Sunday, April 24, 2016

Noble Friendship

[This piece was originally published in my my column "A to Zen" in the May/June 2016 edition of Unity Magazine, and is reproduced here with permission.]         

          A friend is a window through which we see more deeply into ourselves. A friend is a silent affirmation of that which is best in us. A friend is a salve to our wounds, a shaft of light to our darkness, and a key to unlock our shuttered hearts. Like air, food, and water, without friends we perish.
          Ever since we crawled down out of the trees on the African savannah a million years ago we’ve needed each other. We band together for safety, for comradery, for warmth, and for laughter. We think we choose our friends, but we don’t. As Emerson wrote, “My friends have come to me unsought…I find them, or rather not I, but the Deity in me and in them derides and cancels the thick walls of individual character, relation, age, sex, circumstance, at which he usually connives, and now makes many one.” We recognize our friends in the crowd because the divinity in us recognizes the divinity in them – the very meaning of the word Namaste. We feel at once at home in their company, safe in their regard, and cherished in their acceptance. Friends shatter the illusion of our isolation.

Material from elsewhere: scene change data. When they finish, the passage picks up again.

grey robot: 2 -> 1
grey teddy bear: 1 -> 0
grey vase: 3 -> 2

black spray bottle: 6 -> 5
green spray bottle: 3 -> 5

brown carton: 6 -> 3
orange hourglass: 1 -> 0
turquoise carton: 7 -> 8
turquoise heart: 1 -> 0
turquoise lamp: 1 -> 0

          In the development of early Buddhism, three ideas gained prominence. They are known as the Three Jewels: the Buddha, the Dharma, and the Sangha. The Buddha is the teacher who embodies wisdom and guides us in the process. The Dharma is the path, the teachings that lead us toward our own budding wisdom. But neither of those matter without the Sangha, the community of friends within which the Buddha and the Dharma take root. When we meditate together, grow together, and serve together, we know, feel, and become more than we ever could alone.
          During the European Renaissance the ancient philosophy of Plato loomed large. Under the patronage of the Medicis in Florence, a priest named Ficino coined the phrase “Platonic love” to convey that particularly deep and lasting bond that arises between friends who share an affinity for beauty and truth. Some of us are drawn into league with one another not by physical attraction or shared hobbies but by our mutual love of higher wisdom, timeless beauty, and the ineffable mystery of the transcendent. This kind of spiritual friendship knows no material or temporal bounds for its eyes rest sublimely on the eternal realm. 

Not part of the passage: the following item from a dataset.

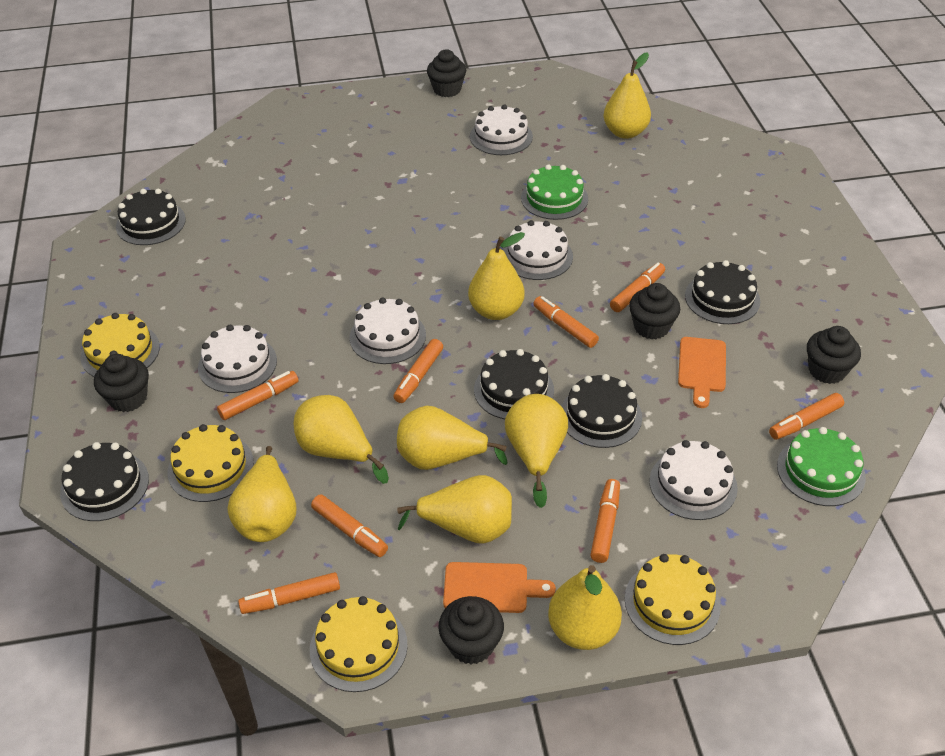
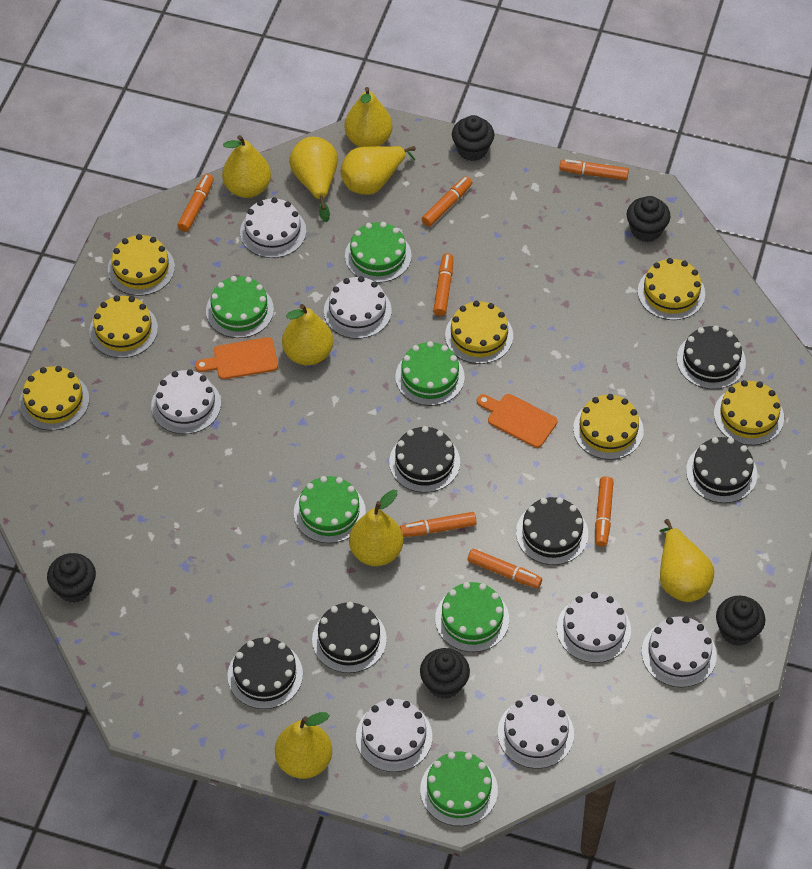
black cake: 5 -> 6
green cake: 2 -> 6
orange marker: 8 -> 7
white cake: 5 -> 7
yellow cake: 4 -> 7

          In the Vedanta tradition of India the ancient practice of satsang embodies these same principles. Sat means being, truth, or ultimate reality. Sang, as in sangha, means a gathering or community. So satsang means a gathering around truth or noble friendship. And it never fails – in satsang as we meditate together, share spiritual inquiry together, and dialogue together in vulnerable, truthful, and meaningful ways, wisdom wells up through the cracks of our own lives. Truth is not something we know – it is something we are. And through noble friendship that embodied truth slips its vessel and rises into view in the space we share. 
          If all energy, matter, and consciousness are one, as the perennial wisdom traditions teach, then true friends are those whose protective shells are diaphanous. Because of their openness and vulnerability we see past the surface and into the depths of our communal oneness. And when they see us in the same light the illusory walls of our isolation dissolve. 
          So how do we give and earn the gift of friendship? Start with yourself. “We must be our own before we can be another’s,” wrote Emerson. And when it comes to attracting and maintaining friendships, “The only way to have a friend is to be one.” Until you love yourself, you cannot truly love others. As Wayne Dyer used to say, "You must be what it is that you are seeking." 
          Friends don’t fix us. They don’t solve all our problems. They don’t have to. Their mere presence is enough. Keep it simple. As Ram Dass said, “We’re all just walking each other home.” So my friend, you do not have to say the perfect words, or fight my battles. Just walk with me.